ArticleS. BobKoss.
ContinuousIntegration [add child]

Continuous Integration


Bob I just read a great book titled “Getting Things Done” by David Allen.
Mark Is it really any different from any of the other gazillion self-help books that are out there?
Bob It seems to be working for me. I was a big fan of the To-do list and I had a massive list that I regularly prioritized and kept on my PocketPC. The only problem was that I never seemed to get done with the things on my list.
Mark Maybe the book will help me get things done with one of my clients. I just spent a frustrating week fighting build issues and not making any forward progress on adding new features to the project.
Bob Allen's book probably won't help much with build issues, but perhaps I can. Give me some details.
Mark It seemed like whenever anyone had code to integrate with the rest of the team, they'd commit it to CVS and then we'd discover that the build was broken. Then everybody would have to diff what was in CVS with the code that they were working on, get it to build, check it in, and the build would break again. It's an endless loop of frustration.
Bob How often do team members integrate the code that they're working on?
Mark When they get done with it.
Bob The question was, "How long?" You know, a duration, a span of time; on average.
Mark We try to break our activities into small pieces so people check in every few days.
Bob I think that's the first problem. I try to get my clients to check in several times per day.
Mark That's just nuts. We wouldn't do anything but diff, merge, and check in again.
Bob Isn't that what you said you did all last week?
Mark Well, yeah.
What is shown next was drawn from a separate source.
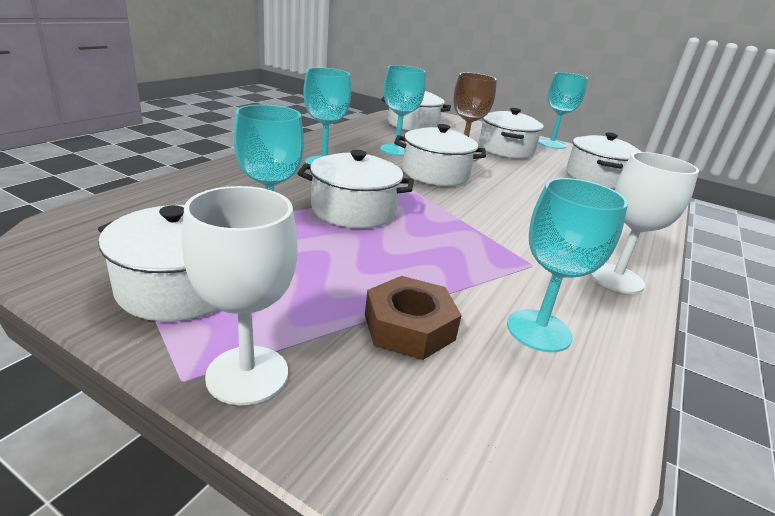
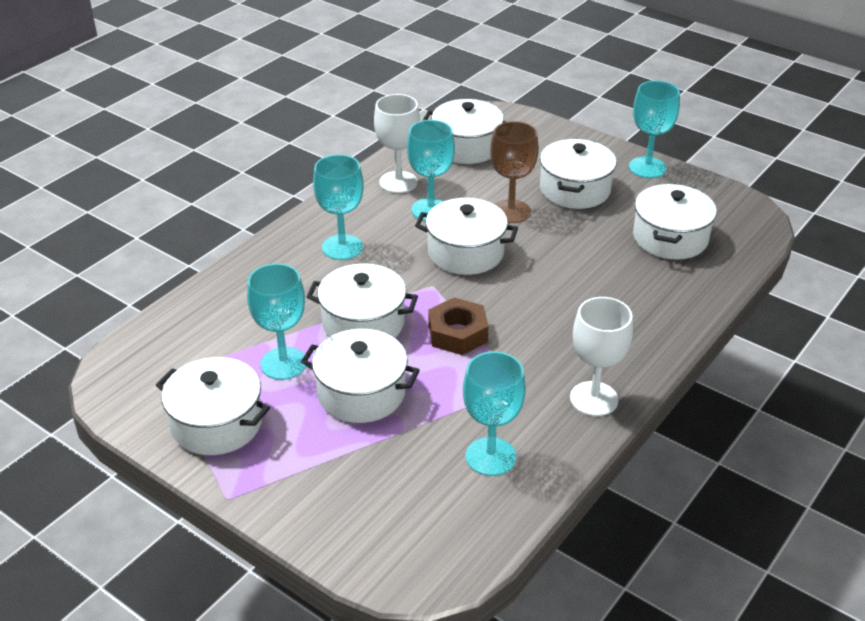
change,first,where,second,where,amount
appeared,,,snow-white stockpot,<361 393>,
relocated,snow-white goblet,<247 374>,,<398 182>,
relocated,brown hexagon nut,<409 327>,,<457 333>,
But I sure don't want to do it even more often. It was a painful process.
Bob ''I've found that if something hurts and I do it more often, it doesn't hurt as much.
Mark That doesn't make sense.
Bob Sure it does. Think back to when I started bike riding with you but I could only ride once every few weeks because of my hectic travel schedule. The day after a ride, getting out of bed was a new experience in pain. But when we started riding every few days, it wasn't painful at all.
Mark What does that have to do with software and my build issues?
Bob Why is committing code so painful?
Mark Because of the never-ending diff and merge.
Bob Exactly. And diff and merge are painful because there is a lot to diff and merge - because you've waited so long since the last diff. What if you checked in your code changes whenever your code was in a stable state?
Mark You seem to be making a distinction between being done with my piece of the project and what you're calling a stable state.
Bob Yes. A stable state is when you can build and all of your tests are passing. I claim this can happen several, if not many, times per day.
Mark Not all that much code changes in just a few hours.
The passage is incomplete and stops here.